The managed care organization (MCO) service coordinator completes Form 2416 when authorizing MHM or AA.

Number of Copies

The MCO service coordinator completes an original for the member or primary caregiver and copies for the provider and case file.

Transmittal

If there are no personal costs identified:

  • complete Sections A, B, C and D; and
  • submit an original to the member and a copy to the provider.

If personal costs are identified:

  • Complete Sections A and B, with the additional information.
  • Submit a copy to the member for signature. Upon return from the member:
    • complete Section C and D; and
    • submit the completed Form 2416 with the MCO service coordinator’s original signature to the member and a copy to the provider.
  • Documentation must be on file prior to the MCO authorizing a MHM or AA that exceeds the service limit.

Form Retention

Keep a copy of the most recent form for the requested item or service for three years after the case is denied or closed.

Detailed Instructions

Section A: Individual Information

Name— Enter the member's name.

Medicaid Number— Enter the member's Medicaid number.

Parent or Guardian— Enter the name of the member's parent or guardian.

Address— Enter the member's address, including the street number and name, city, state and ZIP code.

County— Enter the member's county of residence.

Area Code and Phone No.— Enter the member's area code and telephone number.

Section B: Requested Service and Personal Costs

Service Requested— Check the box for the service requested. Select only one service: MHM or AA.

Personal Costs— Select the first box if the MCO service coordinator determines no need for personal costs for the requested MHM or AA and continue form completion in Section C.

Select the second box if the MCO service coordinator determines there are personal costs for the requested MHM or AA. If there are personal costs, provide additional information, and send a copy to the member for the member’s review, signature and date.

  • Rationale for exceeding the service limit - Enter reason for exceeding the service limit.
  • Cost incurred to the MCO – Enter the dollar amount the MCO will pay.
  • Cost incurred to the member – Enter the dollar amount the member will pay.
     

Section C: Service Authorization

Individual Plan of Care (IPC) period for which service is authorized— Enter the From and To dates documented in the member's IPC.

Amount previously authorized for MHM— If applicable, enter any previously authorized MHM costs. The MCO may not authorize waiver services if the sum of previous and new costs exceeds the $7,500 lifetime limit for MHM.

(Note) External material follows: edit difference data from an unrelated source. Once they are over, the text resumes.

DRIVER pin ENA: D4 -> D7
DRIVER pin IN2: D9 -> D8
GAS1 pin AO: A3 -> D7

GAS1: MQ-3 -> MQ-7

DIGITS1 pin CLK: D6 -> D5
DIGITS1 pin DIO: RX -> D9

Amount previously authorized for AA— If applicable, enter the amount of AA costs previously authorized for the current IPC period. The MCO may not authorize waiver services if the sum of current and new costs exceeds the $4,000 limit for AA per IPC period.

Type of Service Authorized— Select the appropriate box for the requested item or service. Specify the location, modification or item as appropriate.

For example:

  • MHM — Bathroom Modification (specify modification): Tub to shower conversion; or
  • AA — (specify item): Feeder seat

Based on the request and the amount of the bids submitted, MCO authorizes:— Enter the amount of the MHM or AA authorized for the requested item or service.

MCO Service Coordinator Signature and Information— The MCO service coordinator signs and dates the form and provides the area code and telephone number, address and area code and fax number.

Your service authorization is cancelled effective:— The case manager uses this section for cancellation of service authorizations. Check the box and enter the date the cancellation becomes effective.

Section D: Provider Information

Contract Number— Enter the provider’s contract number.

Name— Enter the provider’s name.

Area Code and Phone No.— Enter the provider’s area code and phone number.

Address— Enter the provider’s address, including the street number and name, city, state and ZIP code.

Area Code and Fax No.— Enter the provider’s area code and fax number.

Signature — Provider Contact and Date— The provider contact signs and dates the form.